Other scientists agree that dynamics must play a role in any definition of a planet. On Wednesday, Steven Soter of New York’s American Museum of Natural History submitted a paper to The Astronomical Journal that argues a planet can be defined by the degree to which it dominates other masses that share its orbital zone. His analysis shows that eight planets — Mercury through Neptune — affect nearby objects 100,000 times more than Ceres, Xena, or Pluto and Charon.
There was one area of broad consensus during Friday’s discussion: Nearly everyone hates the term pluton.
Allen Glazner, a geology professor at the University of North Carolina in Chapel Hill, took the IAU to task for swiping a well-established geological term. The word refers to a body of igneous rock formed beneath a planetary surface.

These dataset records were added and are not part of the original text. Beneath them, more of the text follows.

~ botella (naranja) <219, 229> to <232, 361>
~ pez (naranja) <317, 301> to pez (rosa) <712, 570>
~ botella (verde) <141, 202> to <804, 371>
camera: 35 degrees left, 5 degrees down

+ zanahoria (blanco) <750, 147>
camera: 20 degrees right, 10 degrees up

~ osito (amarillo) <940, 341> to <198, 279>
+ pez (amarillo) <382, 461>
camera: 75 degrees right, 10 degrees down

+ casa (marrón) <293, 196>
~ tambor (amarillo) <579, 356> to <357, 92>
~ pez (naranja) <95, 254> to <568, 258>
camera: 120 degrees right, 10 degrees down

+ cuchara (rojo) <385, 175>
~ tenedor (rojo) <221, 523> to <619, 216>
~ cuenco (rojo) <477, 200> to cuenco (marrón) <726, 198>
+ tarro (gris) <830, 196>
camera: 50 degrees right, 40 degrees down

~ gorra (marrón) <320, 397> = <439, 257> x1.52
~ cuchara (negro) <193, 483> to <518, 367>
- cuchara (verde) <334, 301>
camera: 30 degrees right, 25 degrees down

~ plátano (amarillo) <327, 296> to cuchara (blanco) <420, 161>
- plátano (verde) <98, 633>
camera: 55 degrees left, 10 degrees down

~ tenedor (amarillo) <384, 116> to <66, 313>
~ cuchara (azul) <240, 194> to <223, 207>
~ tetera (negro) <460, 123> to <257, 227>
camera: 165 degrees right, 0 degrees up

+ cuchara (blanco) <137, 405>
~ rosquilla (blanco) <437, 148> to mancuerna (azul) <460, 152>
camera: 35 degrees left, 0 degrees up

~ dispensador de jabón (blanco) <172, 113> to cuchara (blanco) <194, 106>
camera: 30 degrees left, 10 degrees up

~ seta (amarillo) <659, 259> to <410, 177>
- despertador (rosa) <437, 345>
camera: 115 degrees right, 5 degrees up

“Planetology is close enough to geology that there is potential for serious and endless confusion here if the astronomers stick with this decision,” says Glazner. “What happens when we find a pluton on a pluton?”
Scientists will continue debating the resolution Tuesday. The IAU’s planet-definition committee may refine its proposal before Thursday’s vote among the meeting’s 2,500 astronomers.